Fight Club

Così come in letteratura, anche al cinema sono molti i racconti che seguono i pensieri di un personaggio, riflettendo dal principio alla fine il suo punto di vista. In Fight Club l’idea viene portata all’estremo, anzitutto sotto il profilo visivo: il film si apre infatti con la macchina da presa che si trova nella testa del protagonista e si muove con leggerezza all’interno della sua corteccia cerebrale, uscendo infine dalla bocca. Inizio folgorante e tutt’altro che casuale, visto che Fight Club fa propria la logica allucinata di un grigio impiegato (interpretato da Edward Norton) che, prigioniero di una routine che lo sta consumando, viene “salvato” dall’incontro accidentale con Tyler Durden (Brad Pitt), un macho arrogante e violento che gli capovolge l’esistenza. Insieme, i due fondano il Fight Club del titolo: un circolo clandestino nel quale persone normali che fanno lavori normali si affrontano in combattimenti a mani nude. Fondati sull’idea che l’aggressività è un farmaco e che le botte, date e ricevute, sono un ottimo antidoto alla banalità della vita quotidiana, i Fight Club si moltiplicano in tutta l’America. A frequentarli è gente qualunque, tanto mansueta e gentile di giorno quanto sanguinaria di notte, quando il “club” – negli scantinati dei palazzi, nei terreni abbandonati, in parcheggi di periferia, ovunque sia possibile dimenticare il decoro, la rispettabilità e il raziocinio – apre le sue porte agli iscritti. 
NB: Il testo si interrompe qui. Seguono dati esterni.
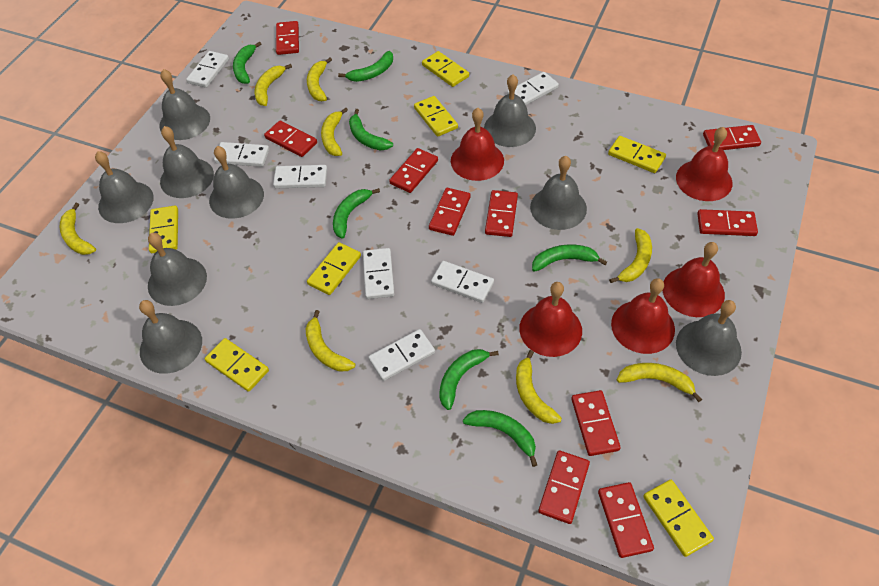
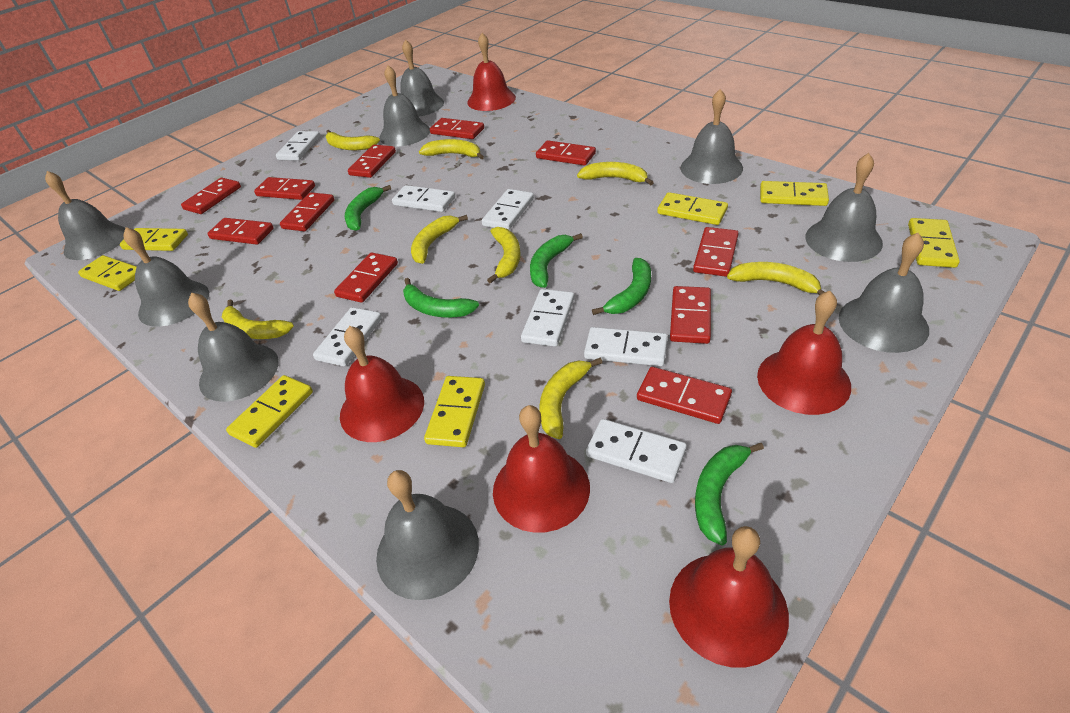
green banana: 7 -> 5
red domino: 10 -> 11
Tratto da un romanzo dell’americano Chuck Palahniuk e diretto da David Fincher (nato nel 1962), lo stesso regista del film su Facebook (The Social Network) di qualche anno dopo, Fight Club è uno dei film più inquietanti e, al tempo stesso, divertenti degli ultimi vent’anni. Celebra con sfacciato compiacimento la violenza, indicandola addirittura come una buona terapia contro la noia, e lo fa con uno stile brillante, velocissimo nel ritmo e nei dialoghi, pieno di battute lapidarie ormai passate a proverbio («Prima regola del Fight Club, non parlare del Fight Club»). Sebbene la premessa concettuale – picchiarsi è bello, utile, addirittura indispensabile – sia di quelle piuttosto difficili da accettare, il film esercita un fascino strano, torbido, forse legato al fatto che lo spettatore viene costretto a meditare sulla componente animale, presente e ineliminabile in tutti gli esseri umani. Poco amato dagli insegnanti, che su questi temi preferiscono raccomandare agli studenti opere più concilianti, Fight Club è in realtà il film ideale per una riflessione e una discussione originale sulla violenza.